*Task item:* Take from the listing each line that has the string "text".

____________________

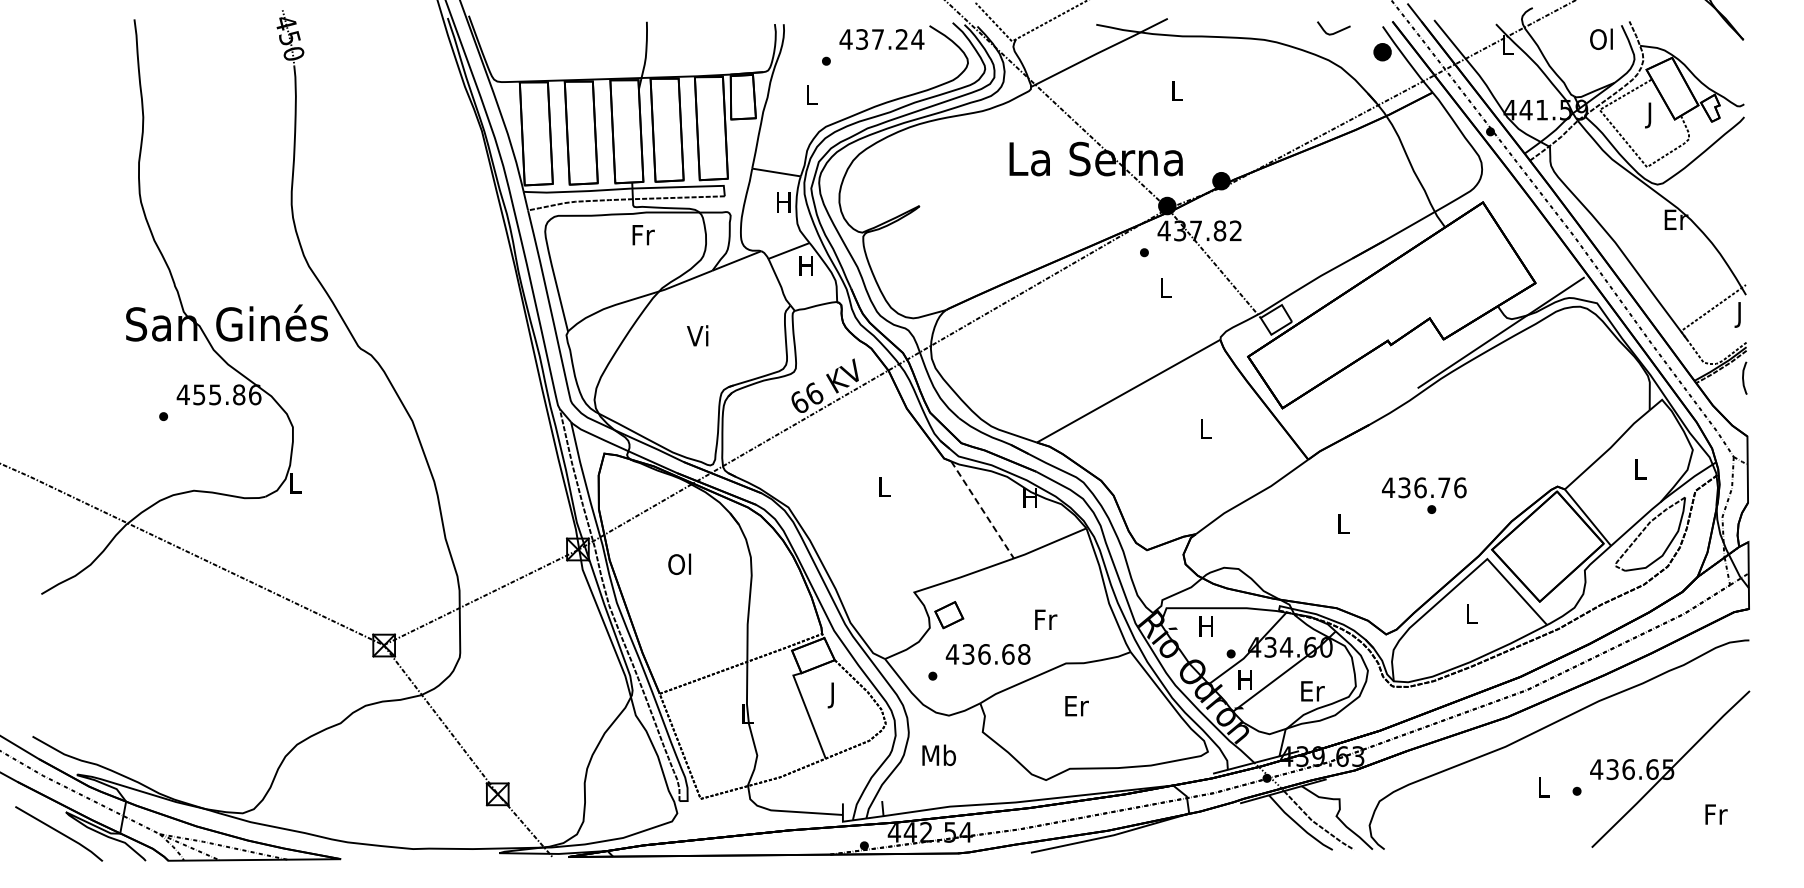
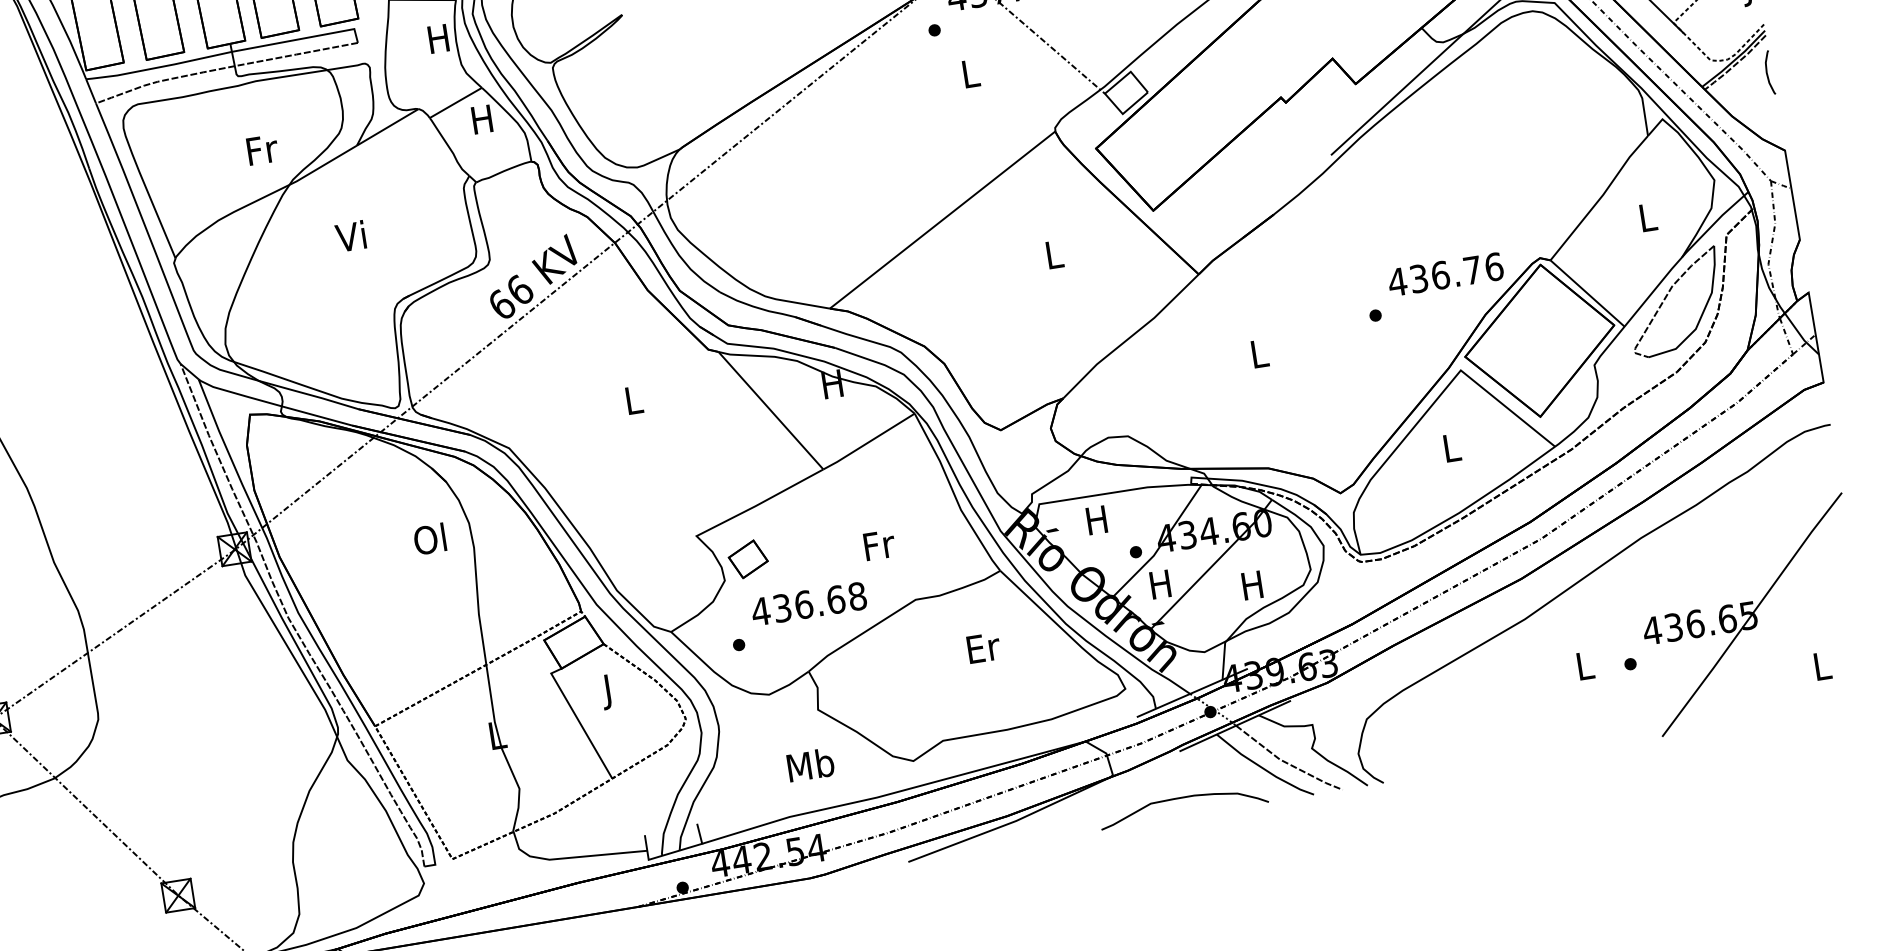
text: (643, 235) -> (262, 150), moved
text: (1424, 487) -> (1445, 274), moved
line: (982, 509) -> (770, 410), dashed -> solid
text: (679, 564) -> (429, 539), moved
text: (1312, 691) -> (1253, 585), Er -> H
text: (1076, 706) -> (983, 648), moved
text: (938, 755) -> (809, 765), moved
text: (1716, 814) -> (1823, 666), Fr -> L
curve: (1236, 838) -> (1182, 799), added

____________________

*Output for this exercise:*
text: (643, 235) -> (262, 150), moved
text: (1424, 487) -> (1445, 274), moved
text: (679, 564) -> (429, 539), moved
text: (1312, 691) -> (1253, 585), Er -> H
text: (1076, 706) -> (983, 648), moved
text: (938, 755) -> (809, 765), moved
text: (1716, 814) -> (1823, 666), Fr -> L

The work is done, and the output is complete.